Dylan Leeder, 12, celebrated his final inpatient chemotherapy treatment this month with an enthusiastic jam session. The brave pre-teen, who was diagnosed with T-cell acute lymphoblastic leukemia (T-ALL), has received intermittent cancer treatments at Sutter’s California Pacific Medical Center since 2018. CPMC’s two board-certified music therapists stopped by to help him rock out.
“Dylan chose the song ‘Believer’ by Imagine Dragons,” said Elisha Madsen, founder of the medical center’s music therapy program.
The song’s mighty, chest-pounding chorus goes like this:
“Pain! You made me a, you made me a
Pain! You break me down, you build me up
My life, my love, my drive, it came from…
Pain!

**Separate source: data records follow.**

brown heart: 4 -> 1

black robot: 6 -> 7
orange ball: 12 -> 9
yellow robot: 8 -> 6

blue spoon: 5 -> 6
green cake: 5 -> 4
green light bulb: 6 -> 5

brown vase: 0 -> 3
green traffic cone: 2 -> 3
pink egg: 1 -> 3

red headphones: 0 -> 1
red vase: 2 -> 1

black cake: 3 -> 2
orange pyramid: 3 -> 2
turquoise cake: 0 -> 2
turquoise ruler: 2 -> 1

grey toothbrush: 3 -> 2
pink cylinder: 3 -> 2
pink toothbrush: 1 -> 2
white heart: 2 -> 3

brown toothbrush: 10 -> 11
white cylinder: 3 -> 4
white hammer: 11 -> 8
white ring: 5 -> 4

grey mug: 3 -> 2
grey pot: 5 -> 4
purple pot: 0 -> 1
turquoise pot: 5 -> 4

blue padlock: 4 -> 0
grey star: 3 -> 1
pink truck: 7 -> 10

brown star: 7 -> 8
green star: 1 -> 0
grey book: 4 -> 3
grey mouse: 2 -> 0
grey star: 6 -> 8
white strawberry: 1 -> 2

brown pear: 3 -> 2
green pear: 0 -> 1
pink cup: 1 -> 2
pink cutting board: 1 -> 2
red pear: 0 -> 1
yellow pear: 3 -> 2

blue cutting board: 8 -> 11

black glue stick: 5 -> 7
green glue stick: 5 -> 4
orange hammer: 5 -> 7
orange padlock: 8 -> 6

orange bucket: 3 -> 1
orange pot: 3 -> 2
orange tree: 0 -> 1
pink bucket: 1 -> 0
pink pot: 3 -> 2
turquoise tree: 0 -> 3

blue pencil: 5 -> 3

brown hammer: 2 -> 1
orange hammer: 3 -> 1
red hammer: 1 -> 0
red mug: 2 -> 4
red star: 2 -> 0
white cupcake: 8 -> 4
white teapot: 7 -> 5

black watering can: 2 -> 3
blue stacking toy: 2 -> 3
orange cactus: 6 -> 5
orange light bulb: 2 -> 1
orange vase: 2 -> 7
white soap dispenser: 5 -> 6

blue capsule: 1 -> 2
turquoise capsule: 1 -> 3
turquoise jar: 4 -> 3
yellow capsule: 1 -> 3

You made me a, you made me a
Music therapist Callie Cowart says Leeder is a natural musician.
“We’ve been able to create some really uplifting memories through music-making,” said Cowart.
More than a melody
Cowart recalls a special memory of Leeder from the early days of the pandemic when he was receiving treatment for two weeks.
“This was a scary time for families and staff alike, as we were unsure of what COVID-19 was or how it spread,” Cowart said.
CPMC, to help protect the health of patients and staff, implemented safety protocols, which restricted patients’ and families’ movements throughout the hospital. They were no longer able to wander the halls, go to the Child Life playroom or visit the kindness rock garden.
Cowart says that Leeder, who was used to moving about a little more freely in this space he’d grown comfortable with, was getting cooped up in his room with only the activities he’d brought.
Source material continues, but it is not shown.